On Saturday, 26 June 2021 at 07:39:44 UTC, kinke wrote:
I'm pretty sure I haven't seen a weak pointer in C++ yet. I don't look at C++ much anymore, but I suspect they are even a lot rarer than shared_ptr.

Weak pointers are usually not needed, but sometimes you do need them and then not having them becomes a big weakness. Usually ones strives to have ownership defined in a way that makes it possible to dismantle a graph in a structured way from a single thread, and then weak pointers are not needed at all.

Wrt. mixed class hierarchies, being able to inherit from and instantiate C++ classes in D is of some priority and mostly works today. (Let's not get into discussing multiple inheritance here, it's hardly a show-stopper for most use cases.)

Is it possible to inherit from a C++ class and get a D subclass, and is it possible to inherit from a D class and get a C++ class?
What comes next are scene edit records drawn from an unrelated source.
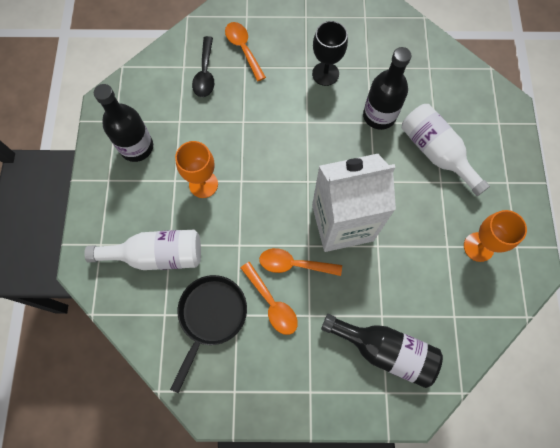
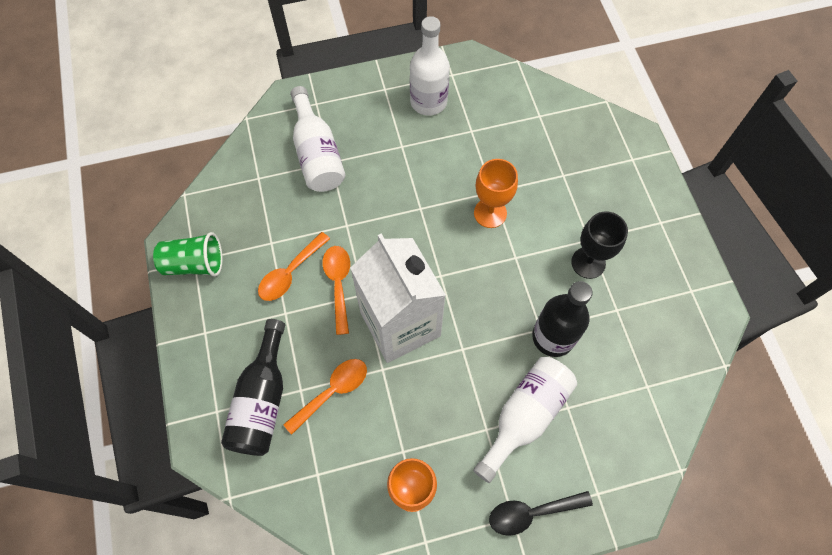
camera: 75 degrees right, 5 degrees down
(136, 147) = (428, 102): black bottle -> white bottle
(203, 184) = (405, 173): orange goblet -> orange goblet (490, 213)
(205, 73) = (539, 139): black spoon -> black spoon (531, 513)
(211, 316) = (265, 219): black pan -> none
(238, 392) = (194, 264): none -> green cup
(243, 49) = (586, 167): orange spoon -> orange spoon (332, 391)

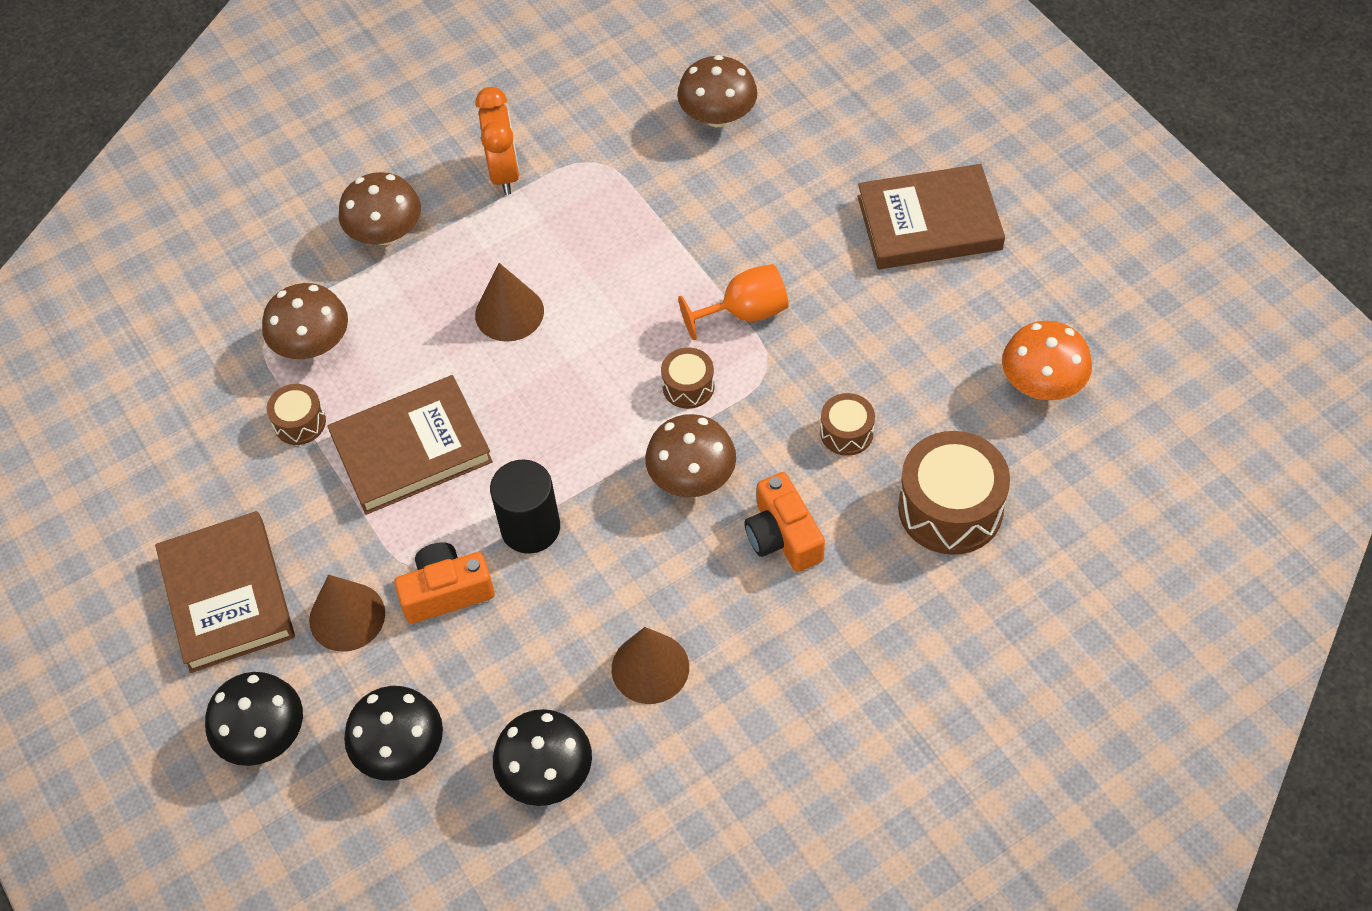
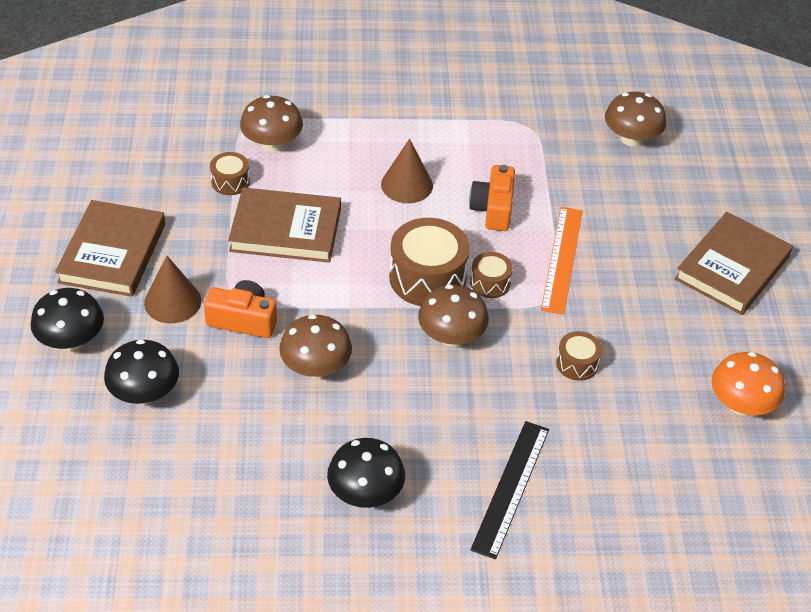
camera: 25 degrees right, 10 degrees down
(386, 233) = (365, 105): brown mushroom -> brown mushroom (316, 367)
(504, 172) = (465, 106): orange clock -> none
(530, 528) = (324, 311): black cylinder -> none
(546, 774) = (222, 457): black mushroom -> black mushroom (365, 493)
(650, 668) = (336, 432): brown cone -> none
(745, 312) = (562, 259): orange goblet -> orange ruler
(783, 536) = (485, 402): orange camera -> orange camera (493, 209)
(877, 621) = (511, 488): none -> black ruler
(929, 223) = (732, 268): brown book -> brown book turned 75 degrees counterclockwise
(950, 508) = (615, 447): brown drum -> brown drum (427, 278)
Is Swift a thing outside the Apple universe (I admittedly despise ;))? It's surely much better than their Objective-C crap, but still...

The Apple universe is pretty big, we can dislike that, but that does not change the market…

So the goal would be to put the ref-count on a negative offset so that the layout can match up with C++ or Swift. I don't think that implies any big disadvantages, but I could be wrong. The only way to find out is to hash out the alternatives.

So for rare use cases like shared_ptr/weak pointer interop, a library solution (just like they are in C++) is IMO enough.

But the best solution is to get to a place where you can hand D-objects to other languages with ease without doing a runtime conversion from one layout to another.